Tudo começou no dia em que um tropeiro, vindo de longínqua fazenda, chegou naquela cidadezinha do interior.
Era para ele algo raro uma festa no povoado. Ficou observando as pessoas que se locomoviam agitadas. Após alguns momentos de observação, tomou coragem. Pôs-se também a caminhar, acompanhando a massa. Passadas curtas, andar indeciso, caminhava o tropeiro à procura do objetivo que ali o levara.
Ao olhar para sua direita, deparou com a vitrina de uma loja. Ali se encontrava o desejado. Ali estava, bem à vista e tão perto de suas mãos, o objeto cobiçado... um rádio.
Minutos de indecisão. Contemplava o sonhado rádio. Decidido, entrou na loja.

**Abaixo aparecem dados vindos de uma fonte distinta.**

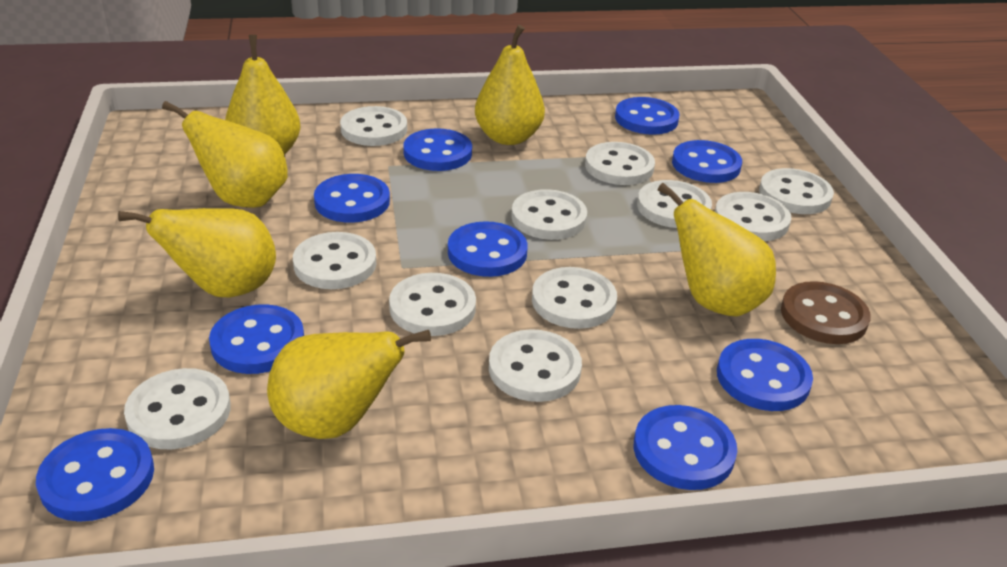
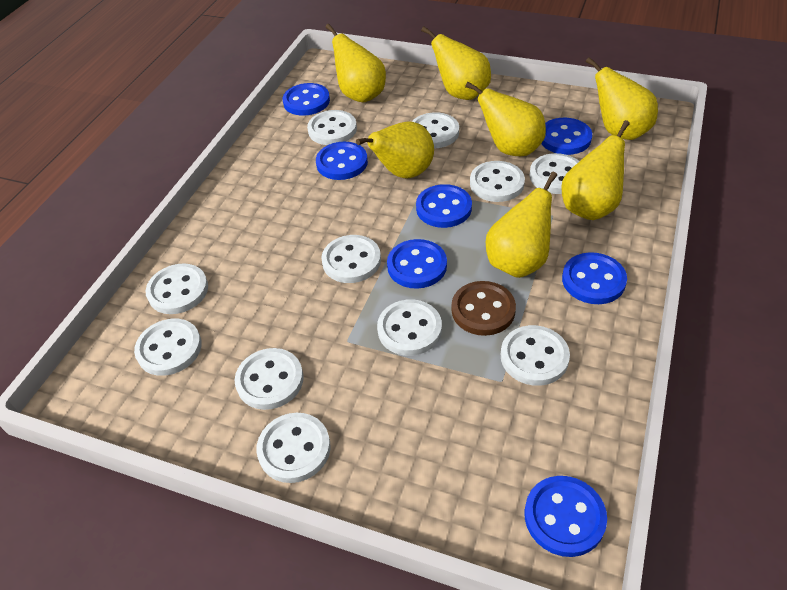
blue button: 9 -> 7
yellow pear: 6 -> 7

Por trás do balcão surgiu solícito o vendedor. Ao vê-lo ficou atordoado: um padre! Naquele tempo, um padre era algo como que sagrado. No entanto, ali estava, como vendedor da loja, um padre de batina e tudo.
Além de dono da estação de rádio local, também o era daquela casa comercial, onde se vendia um sem-número de coisas.
Apontando para a prateleira de artigos eletrodomésticos, o sertanejo, ainda acanhado, dirigiu-se ao padre:
- Eu vim comprá um rádio, padre. Mas, tem que sê baratinho.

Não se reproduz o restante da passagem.